On the Taxi.

 シャーロット・ダグラス国際空港から無言でのドライブが続く。

 後部座席から見たところドライバーの名前はケヴィン・、、、、姓が読めない。

 東欧系らしいが綴りはcやhの子音だらけで名前が発音ができない。

 運転手と話すことはとくになにもない。

 シャーロットの西にあたるブラック・マウンテンに日がゆっくりと傾く。

 晩春のこの時期は午後の遅い時間だがまだ日が高い。

 ノースカロライナ州、シャーロットの街は変わったようで変わっていない。
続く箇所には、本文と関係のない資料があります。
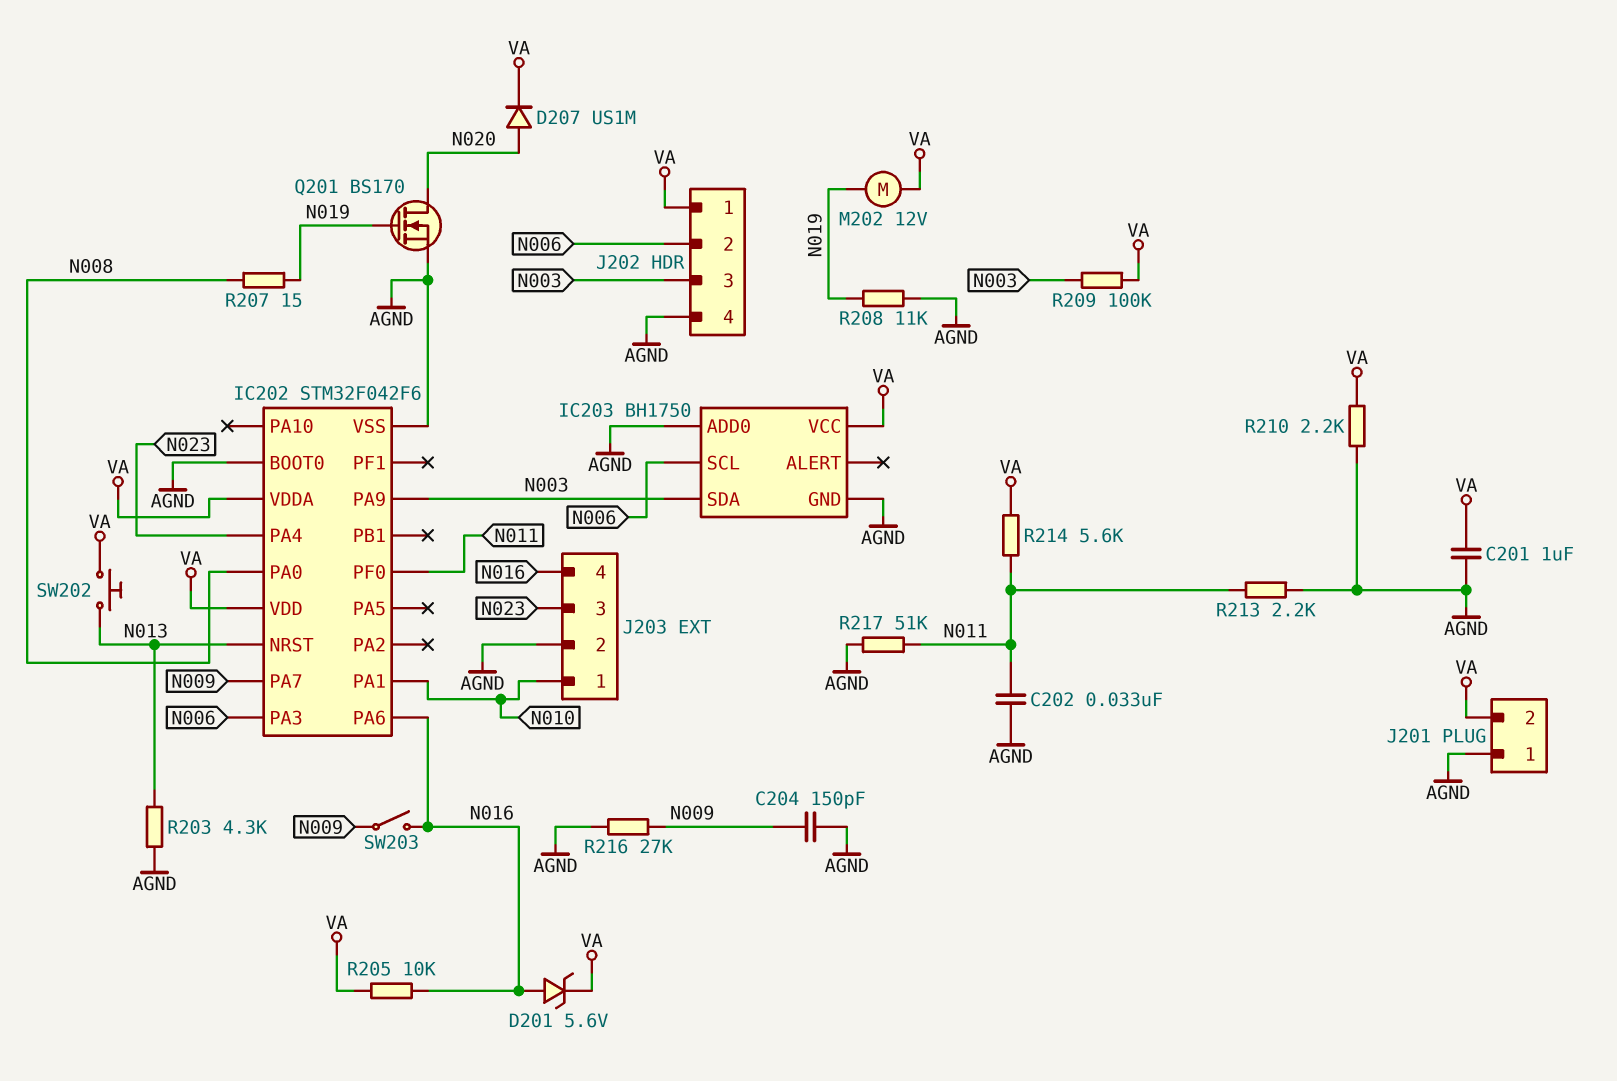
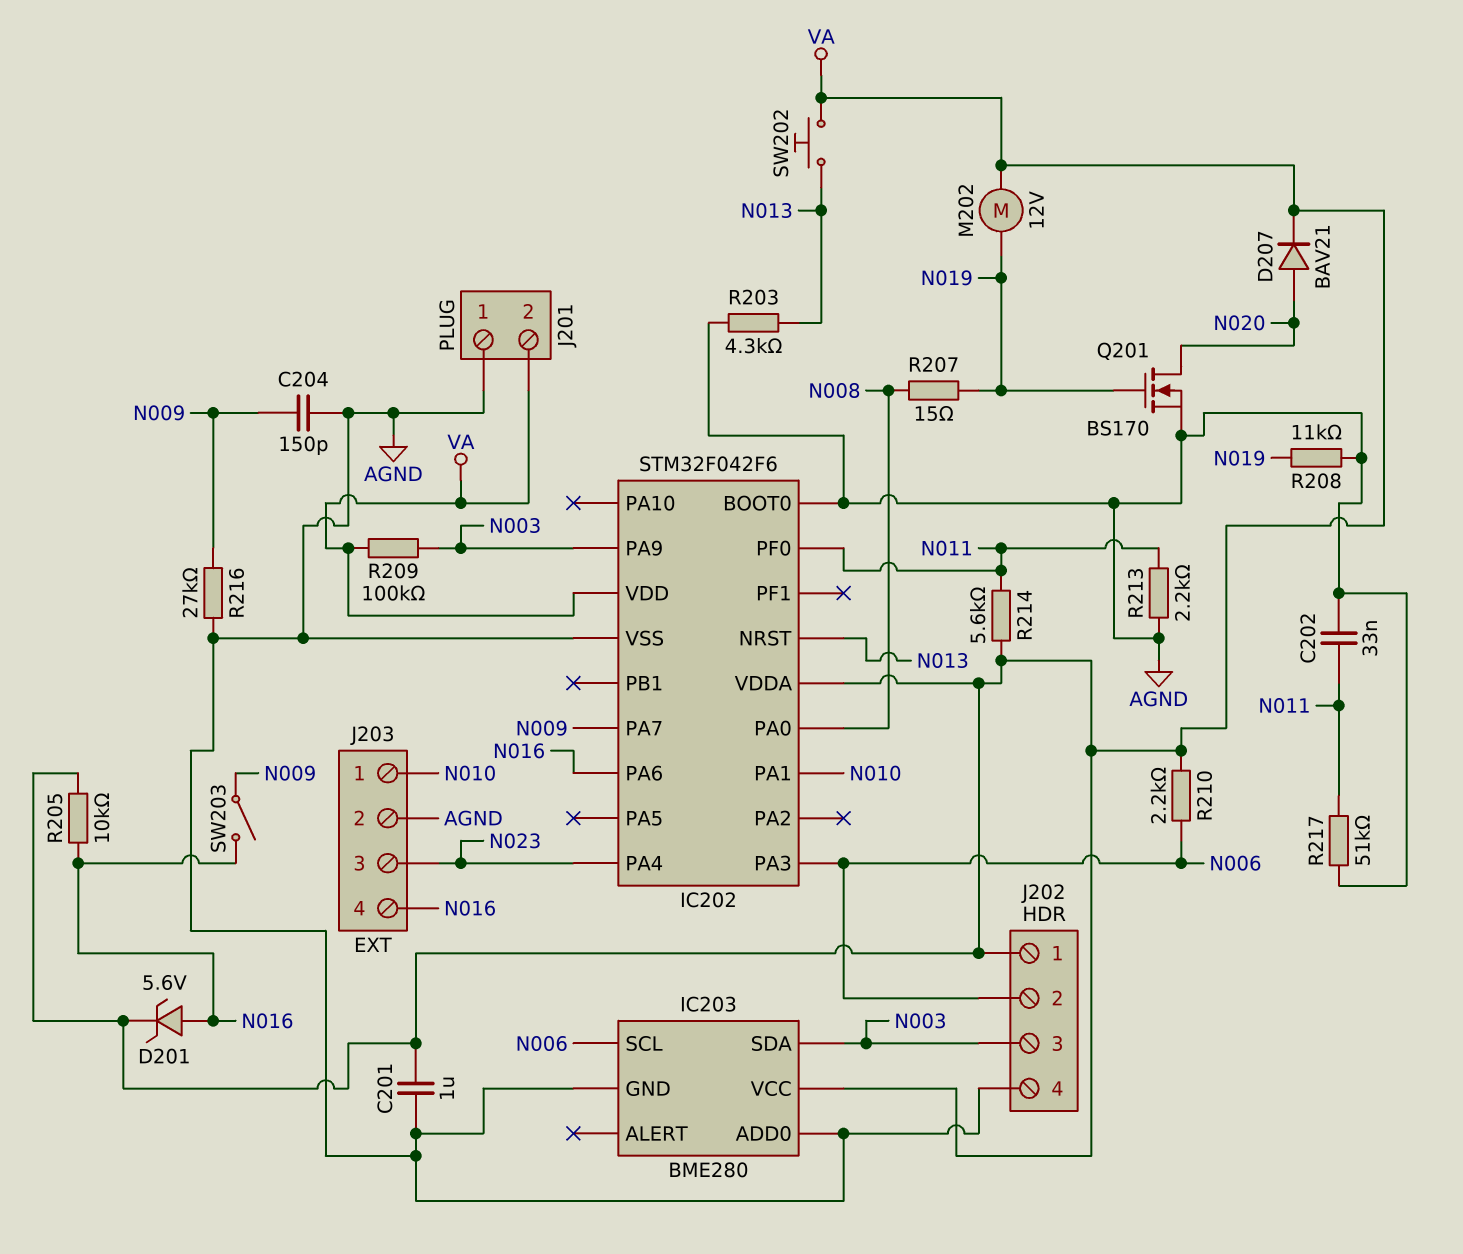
D207: diode US1M (A N020, K VA) -> diode BAV21 (A N020, K VA)
IC203: BH1750 -> BME280
R210: 2.2k (AGND, VA) -> 2.2k (N006, VA)

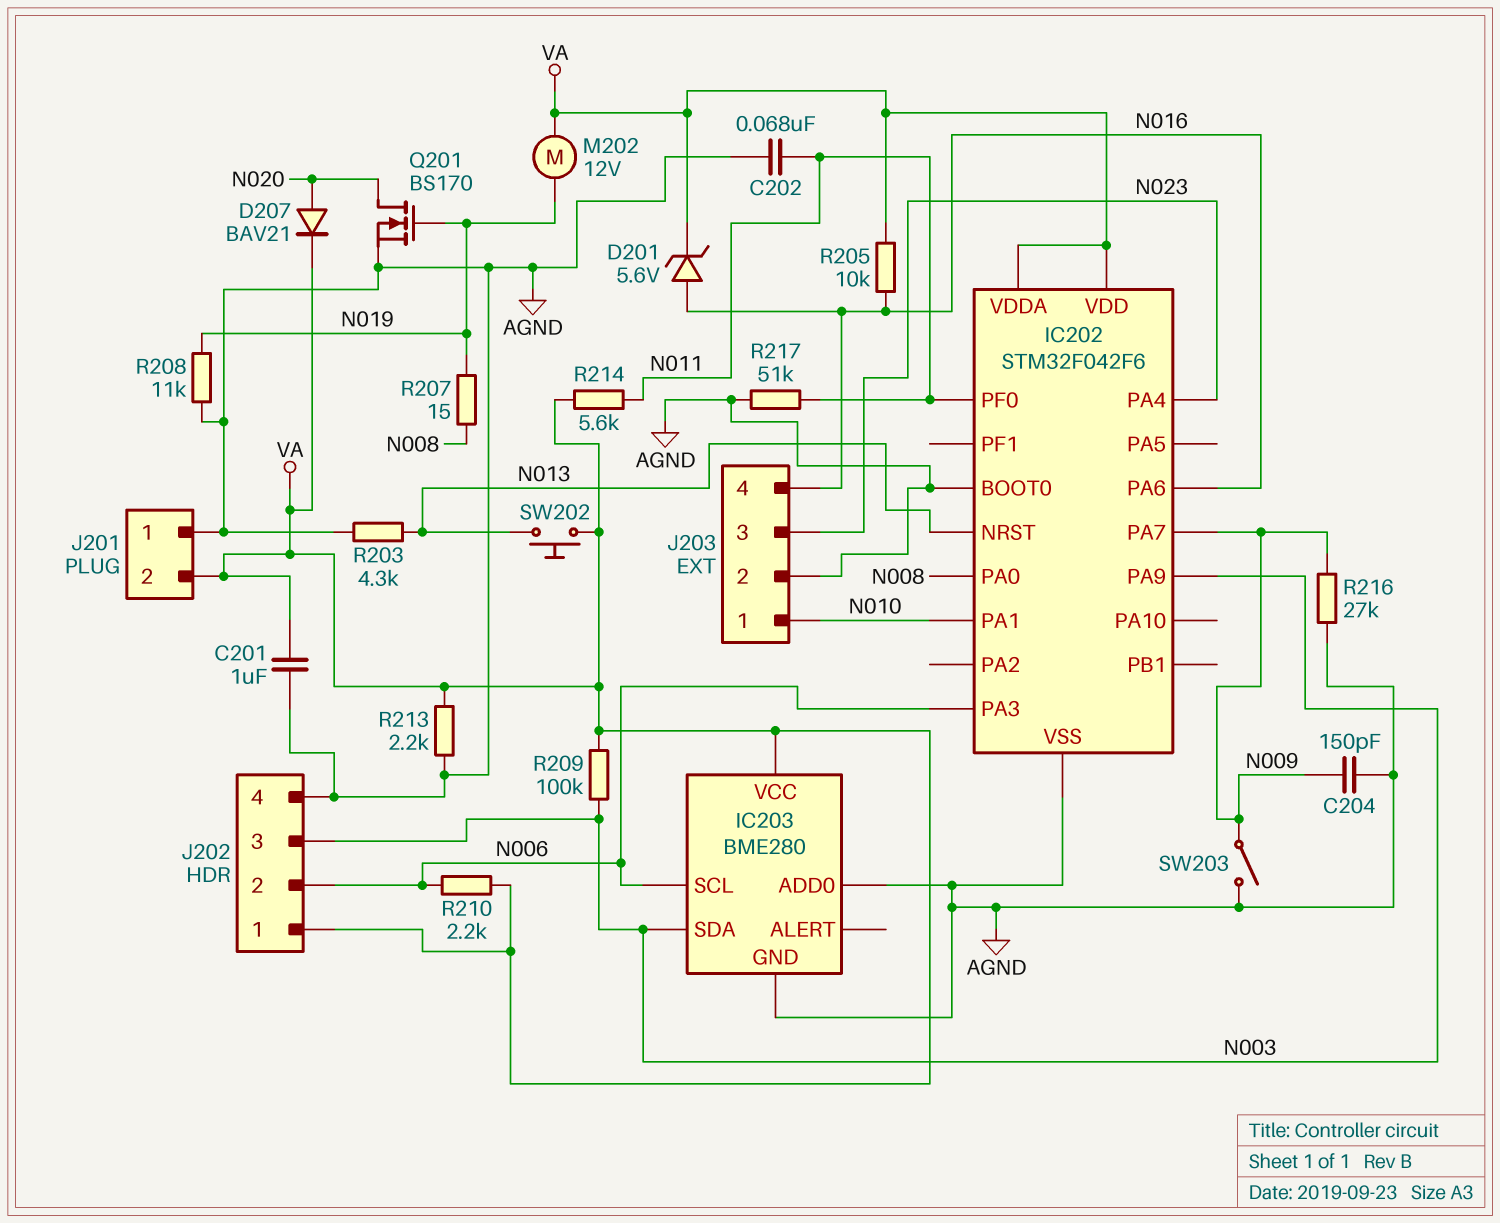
C202: 33nF (AGND, N011) -> 68nF (AGND, N011)
R213: 2.2k (AGND, N011) -> 2.2k (AGND, VA)
SW203: switch (N009, N016) -> switch (AGND, N009)

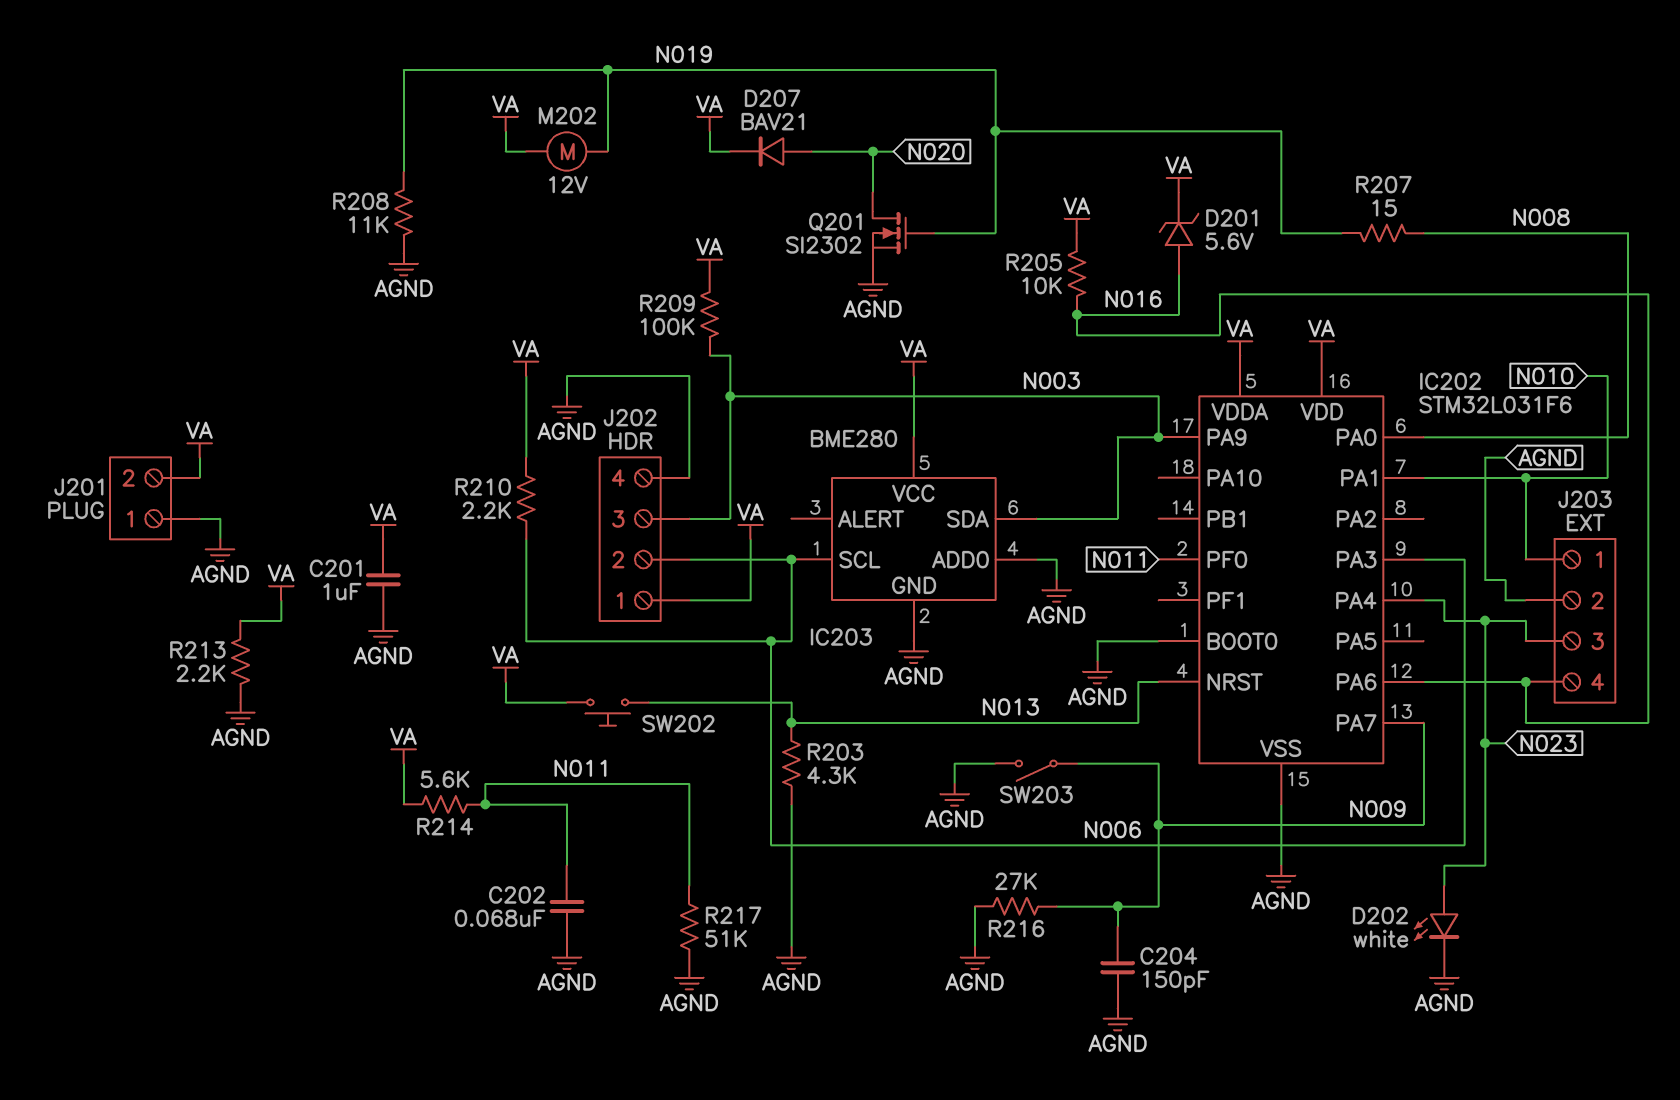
D202: none -> LED white (A N023, K AGND)
IC202: STM32F042F6 -> STM32L031F6
Q201: NMOS BS170 (G N019, D N020, S AGND) -> NMOS SI2302 (G N019, D N020, S AGND)

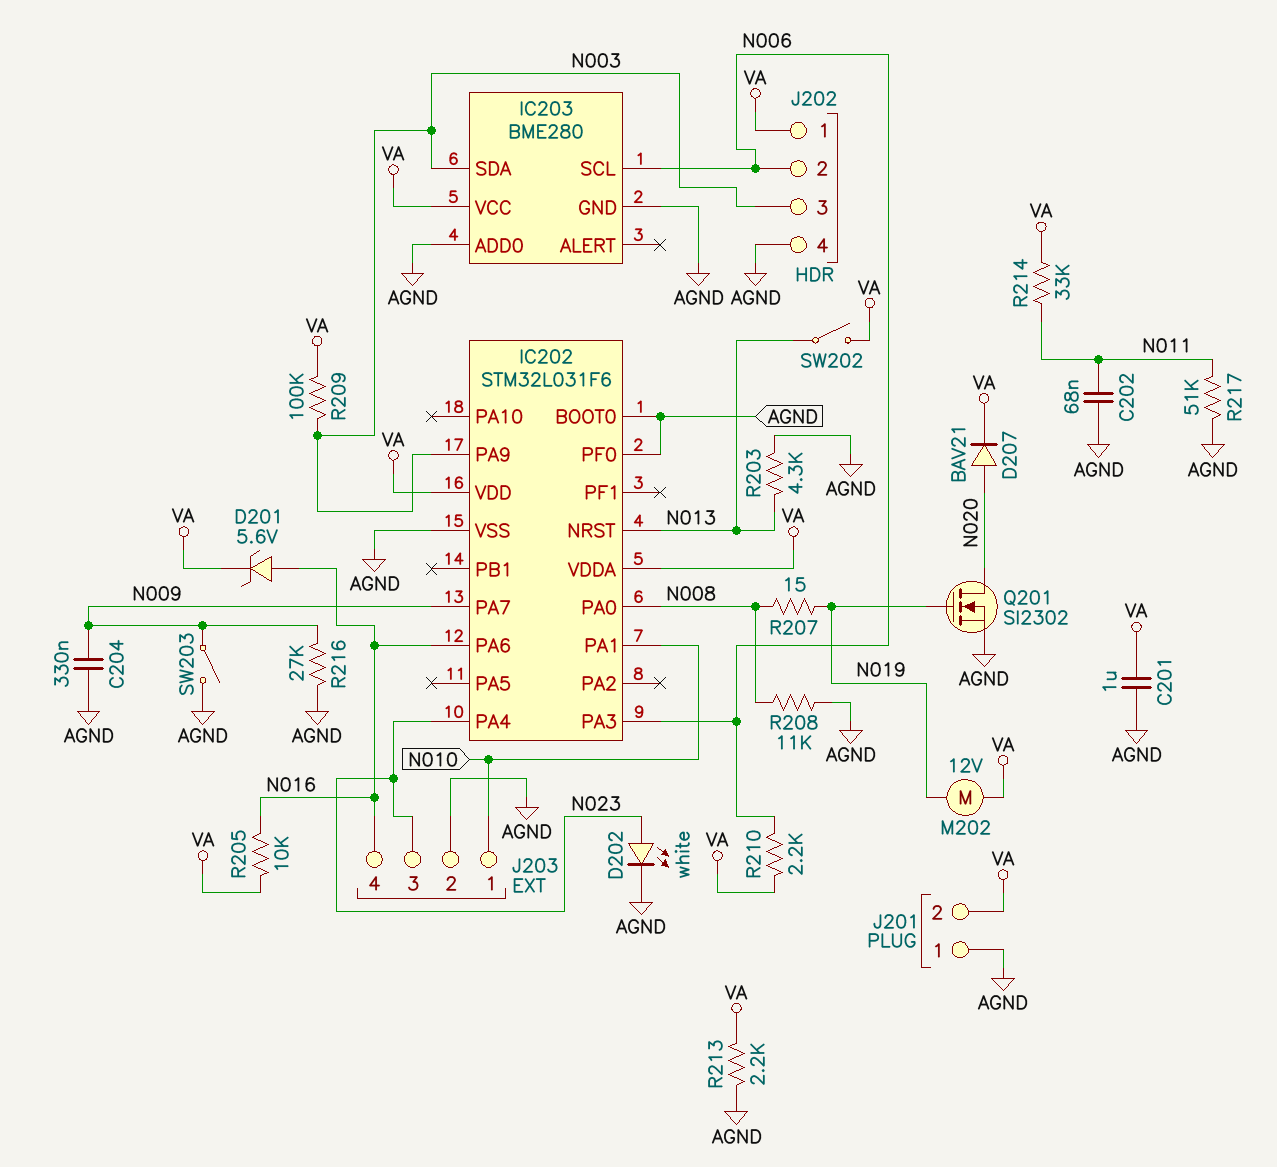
C204: 150pF (AGND, N009) -> 330nF (AGND, N009)
IC202 pin PF0: N011 -> AGND
R208: 11k (AGND, N019) -> 11k (AGND, N008)
R214: 5.6k (N011, VA) -> 33k (N011, VA)
SW202: button (N013, VA) -> switch (N013, VA)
北米のラスト・ベルト自動車製造業地帯ほどではないが、再開発もそれほど進んでいない。

 ノースカロライナといえば、これでもアパラチア山脈の東、独立戦争でも奮闘したエスタブリッシュが住むバリバリの東部なのにDCや政府、大統領は存在や価値そのものを忘れてしまっているらしい。
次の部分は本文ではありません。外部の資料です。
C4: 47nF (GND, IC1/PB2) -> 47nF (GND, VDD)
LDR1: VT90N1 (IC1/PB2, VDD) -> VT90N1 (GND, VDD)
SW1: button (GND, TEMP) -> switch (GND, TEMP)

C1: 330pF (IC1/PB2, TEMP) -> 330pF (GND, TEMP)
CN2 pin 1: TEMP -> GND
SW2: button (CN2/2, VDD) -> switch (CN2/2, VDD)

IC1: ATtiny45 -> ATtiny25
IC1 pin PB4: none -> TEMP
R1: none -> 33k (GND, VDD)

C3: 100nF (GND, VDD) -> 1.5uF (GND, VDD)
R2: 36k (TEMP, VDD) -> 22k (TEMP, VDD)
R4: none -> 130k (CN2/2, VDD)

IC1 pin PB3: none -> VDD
 タクシーが目的地に進むごとに街並みが変わっていく。

 建物は小さく、古くなっていく。

 テナントの入らない店舗に、空き家、放置された車。

 所得が低い人間が住む地域に入っていくことが如実に感じられる。

 スラム街と普通に呼んで差し支えない。

 ブラウンズ・ボロウ。

 黒人街。

 ここがドワイトの生まれ育った場所だ。

 イエローキャブが一軒の金網のフェンスで囲まれた平屋の前で止まった。

 二軒向こうのボロボロのVWの止まったドライブウェイから黒人の子供がこちらを見ている。

 ドワイトが料金を支払い終わって始めて運転手が喋った。


「あんたが、このブラウンズボロウの出身だって知らなかったよ」

「俺のことを知っているのか?」

「ああ、あんたがオレンジ・ボウルで4Qの残り20何秒で相手デフェンスの大雨みたいなブリッツの中逆転のタッチダウン・パスを決めたときから応援してるぜ」


 それには、さすがのドワイトもびっくり。

 しかし、あのパスは偶々たまたまのまぐれだ。

 ブリッツでポケットから追い出されてどうして、左の狭いサイドに切り返して下がり直したのかすら自分でもわからない。

 ドワイトも謙遜して言う。


「実はな、ナロー・ハッシュのスロットが開くってスポッターのオフェンスコーディネーターからその前のタイムアウトで教えてもらってたんだ」


 いつも適当に作り話をする。


「そんな風には見えなかったな、、、」

「釣りは取っていてくれ」


 と渡したのは50ドル札。


「そんな話聞きたくなかったな。チップぐらいまけてやったのによ。これでも本当にファンだったんだぜ、とにかく頑張れよ。今のあんたにゃクレムソン大のころの輝きは全然ないぞ」


 強烈な一発。

 だが、真実。

 ドワイト・カーターは良いQBが居るチームでは控え、ドワイトがスターターに成れるチームは連敗を重ねる。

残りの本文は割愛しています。